- Artist: James Earl Reid
- Year: 1985
- Completion date: 2009
- Medium: Bronze
- Subject: Billie Holiday
- Location: Baltimore, Maryland, U.S.; 39°18′04.3″N 76°37′55.3″W﻿ / ﻿39.301194°N 76.632028°W;

= Statue of Billie Holiday =

Statue in Baltimore, Maryland, U.S.

A statue of Billie Holiday is installed at Billie Holiday Plaza on Pennsylvania Avenue in the neighborhood of Upton in Baltimore, Maryland, United States.

== History and design ==
Plans for a memorial to Holiday in Baltimore began in 1971; a drug treatment centre and statue were envisioned, but only the statue was eventually built. The statue was part of the planned urban renewal of the surrounding area of Upton. The Royal Theatre, where Holiday performed, originally stood diagonally opposite the statue. Holiday was raised in Baltimore.

The sculptor James Earl Reid was commissioned to design the monument to Holiday in 1977. Disputes over the rising costs of the work led to Reid eventually distancing himself from the piece. Reid had also intended that the statue be placed on a 6 ft pedestal. It was finally unveiled in 1985, without Reid in attendance at the ceremony. The sculpture cost $113,000. The statue of Holiday is 8 ft 6 in in height. Holiday is depicted in a strapless evening gown wearing her signature gardenias in her braided hair. The sculpture was completed in 2009 with the addition of bronze relief panels depicting events in the African-American struggle for civil rights. These panels had been rejected as too controversial at the time of the statue's unveiling in 1985, and their creation had been approved with additional funding of $76,000 in 2007. The statue was rededicated in 2009 with a base of granite.
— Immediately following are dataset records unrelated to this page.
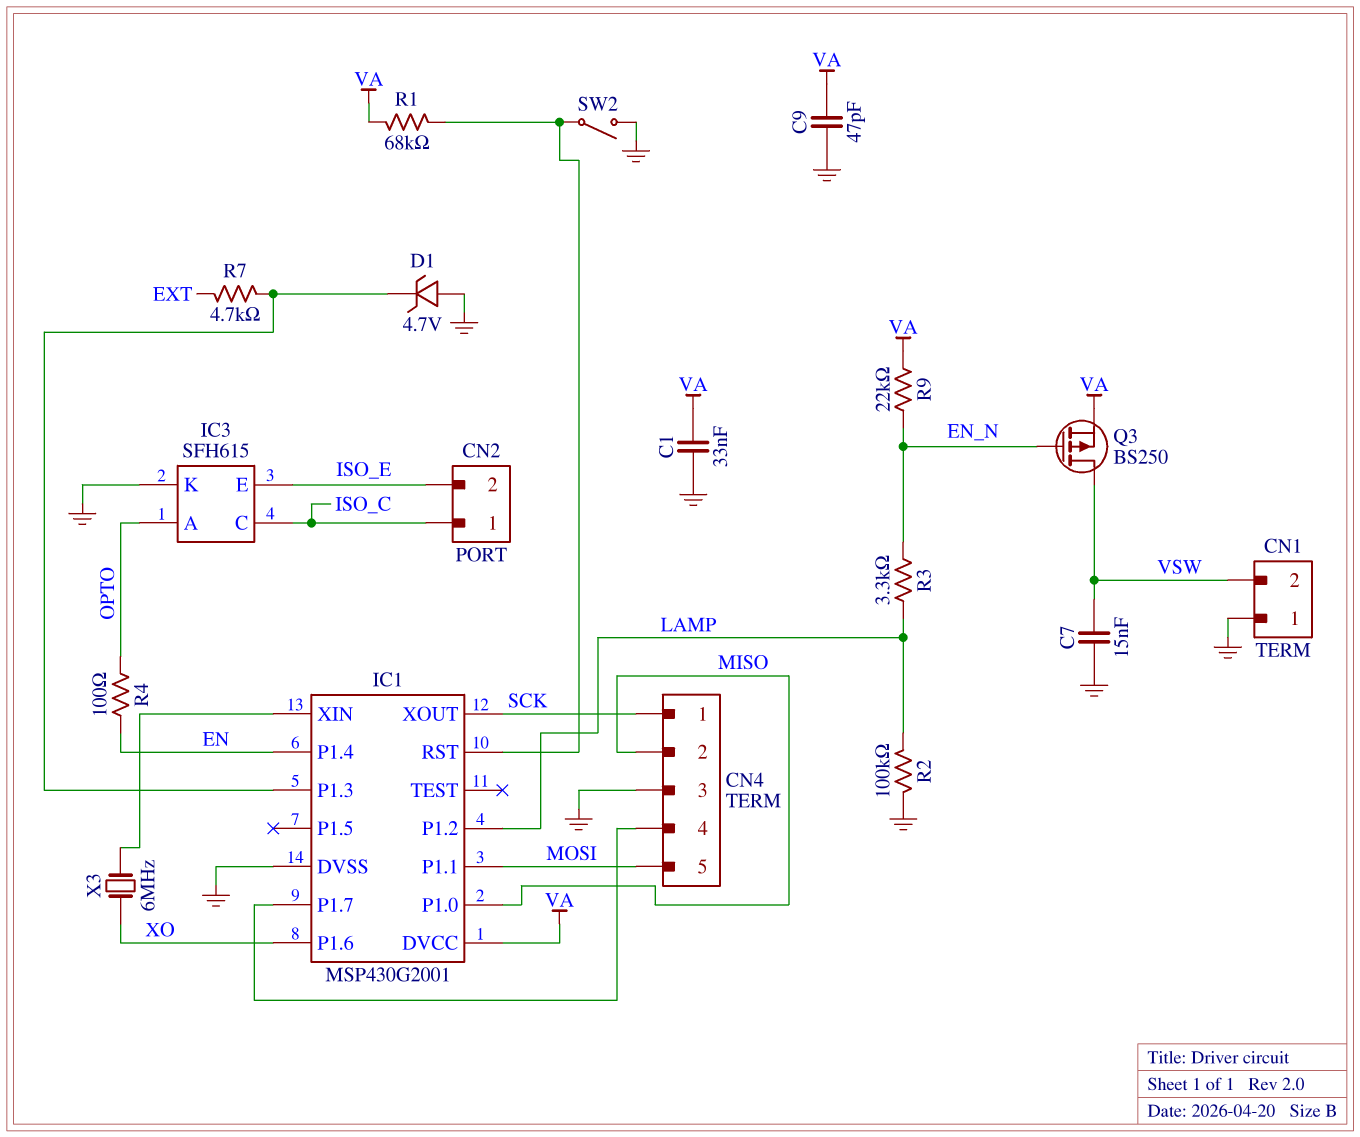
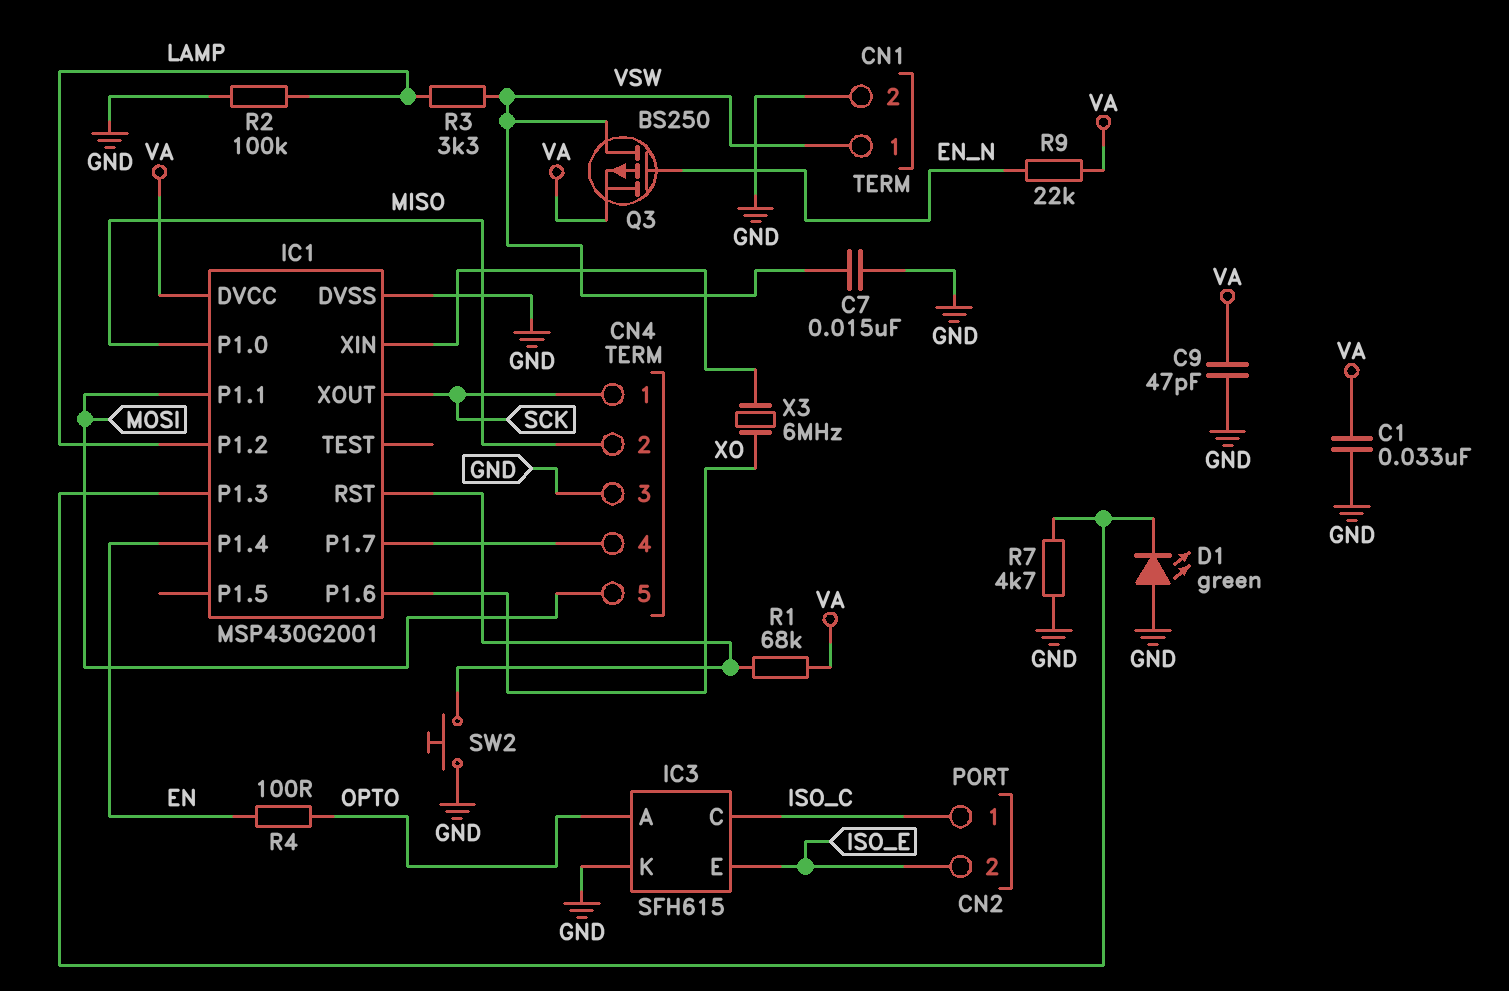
CN1 pin 1: GND -> VSW
CN1 pin 2: VSW -> GND
D1: zener 4.7V (A GND, K IC1/P1.3) -> LED green (A GND, K IC1/P1.3)
R3: 3.3k (EN_N, LAMP) -> 3.3k (LAMP, VSW)
R7: 4.7k (EXT, IC1/P1.3) -> 4.7k (GND, IC1/P1.3)
SW2: switch (GND, IC1/RST) -> button (GND, IC1/RST)

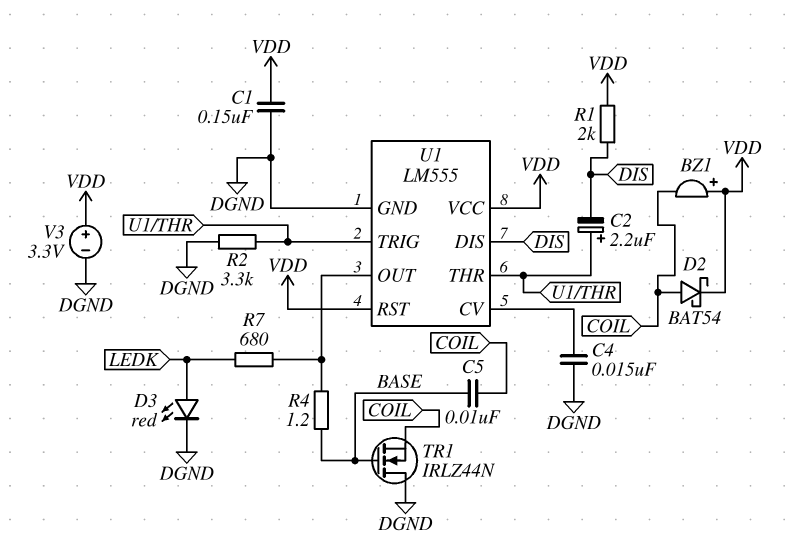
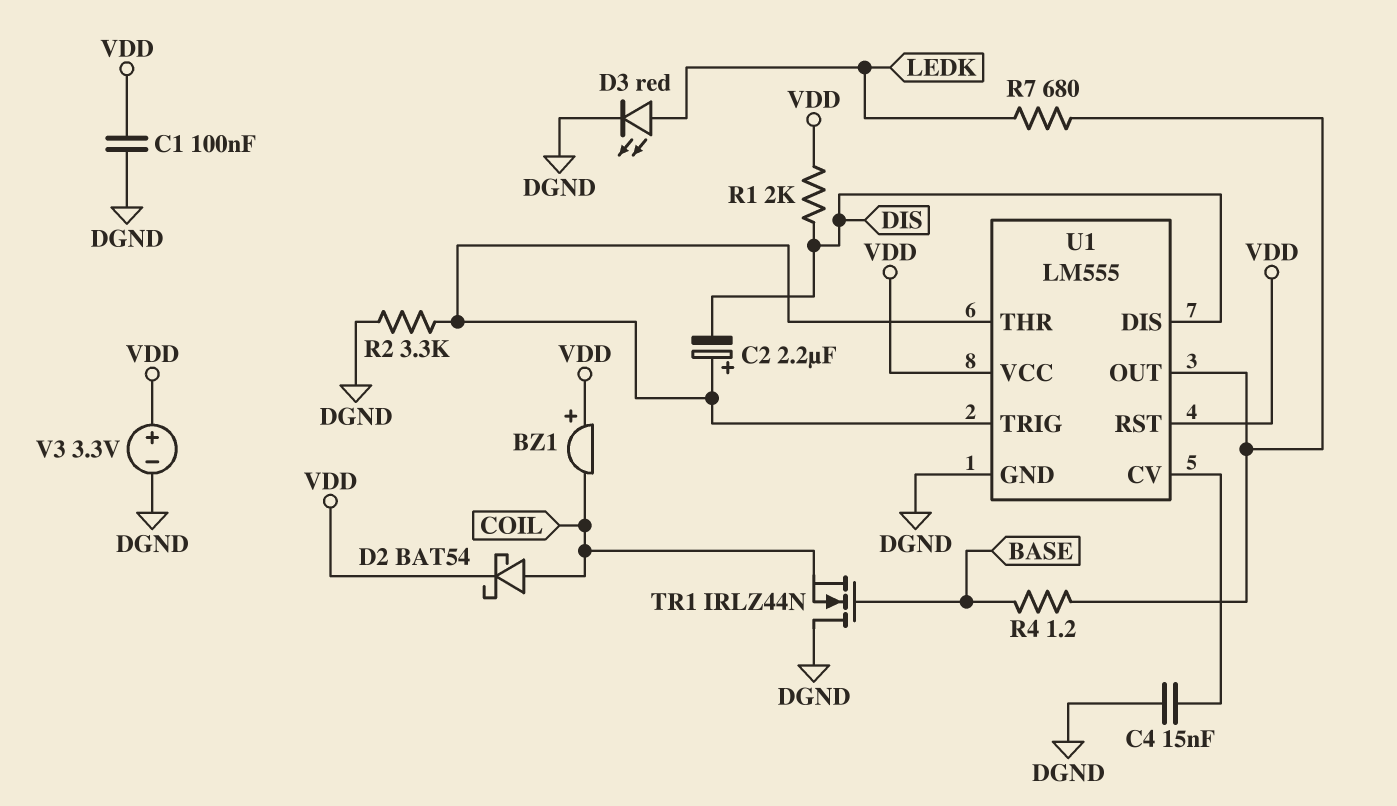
C1: 150nF (DGND, VDD) -> 100nF (DGND, VDD)
C5: 10nF (BASE, COIL) -> none

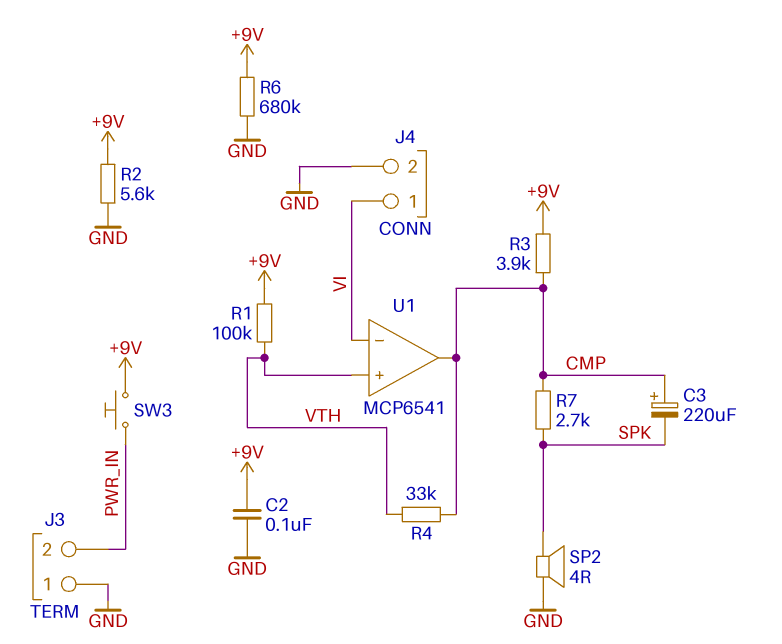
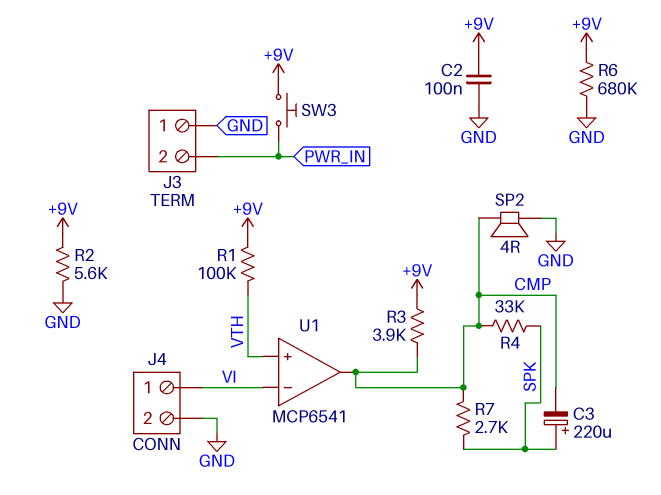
C3: 220uF (plus CMP, minus SPK) -> 220uF (plus SPK, minus CMP)
R4: 33k (CMP, VTH) -> 33k (CMP, SPK)
SP2: speaker 4R (GND, SPK) -> speaker 4R (CMP, GND)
At its 2009 unveiling Reid said that "[Holiday] gave such a rich credibility to the experiences of black people and the black artist".

One of the panels depicts a child with its umbilical cord attached, in reference to the lyrics of Holiday's song "God Bless the Child". A second panel depicts the lynching of an African-American man in reference to the 'strange fruit hanging from strange trees' in the lyrics of Holiday's signature song "Strange Fruit". In reference to the Jim Crow laws, a crow is depicted eating a gardenia. It is situated behind Holiday, and above Reid's signature.